Solar, lunar eclipses in store
for stargazers in March — Pagasa

March 1 2016 5:43 PM

A solar and a lunar eclipse will be among the heavenly sights in store for stargazers this March, the Philippine Atmospheric Geophysical and Astronomical Services Administration (Pagasa) said.

In its astronomical diary for March, Pagasa also said the vernal equinox where night and day would be about the same length, would be on March 20.

On March 9, there will be a total solar eclipse but will be visible only across East Asia, Northern and Western Australia and Oceania.

In the Philippines, the event will be seen as a partial solar eclipse, with Mindanao areas likely to have a good view.

“The Mindanao areas will have a good view of the partial solar eclipse, having an eclipse obscuration of up to 80 percent while the Luzon and the Visayas areas’ eclipse obscuration ranges from 30-60 percent and 60-70 percent, respectively,” Pagasa said.

A partial eclipse of the Moon will occur on March 23, when the Moon enters the penumbra at 5:37 p.m. The partial eclipse will end at 9:57 p.m.

It can also be observed in America, Oceania, Australasia and Asia.

Vernal equinox

Pagasa said the vernal equinox would occur at 12:30 p.m. of March 20, Philippine time.

This will mark the start of spring in the Northern Hemisphere and autumn in the Southern Hemisphere.


Jupiter will be located at about 9 degrees above the eastern horizon an hour after sunset at the start of March, and will be lying among the stars of the constellation Leo. It will be visible at nighttime throughout March.

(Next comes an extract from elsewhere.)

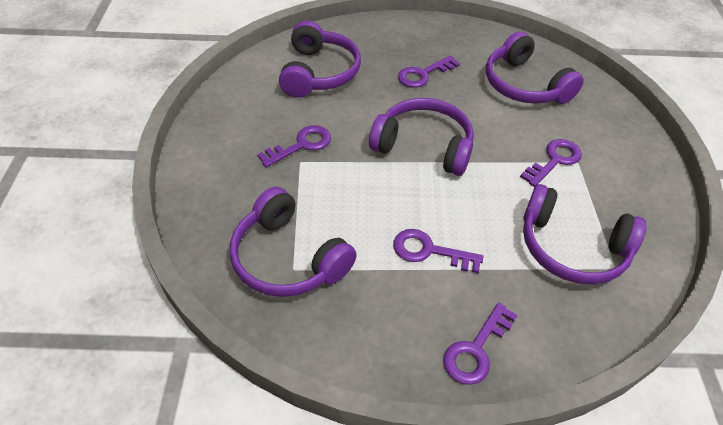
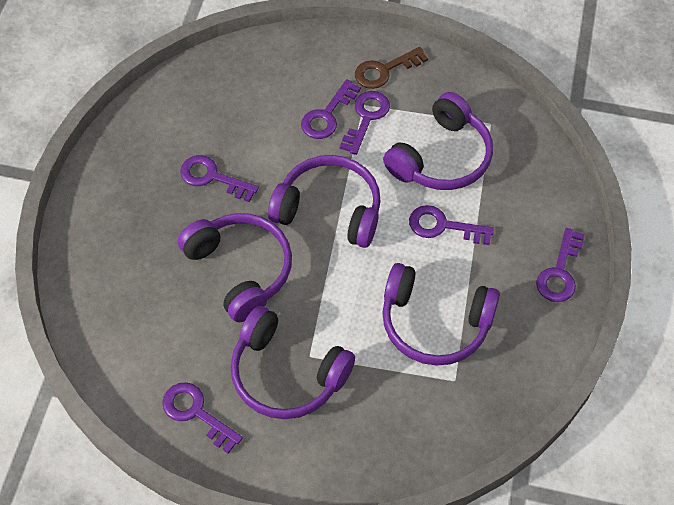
brown key: 0 -> 1
purple key: 5 -> 6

Uranus will lie among the background stars of the constellation Pisces. Mars will rise before midnight at the beginning of the month, among the background stars of the constellation Libra.

Saturn will rise after midnight and lie within the constellation of Ophiuchus. Venus will be low in the eastern horizon before sunrise during the month, among the background stars of the constellation Capricornus.

Mercury will remain low in the east south eastern horizon at the beginning of the month as it continues to slide down the horizon. It will be out for observation at the beginning of the second week of March.

Neptune remains unobservable due to its proximity to the Sun as viewed from Earth, Pagasa said.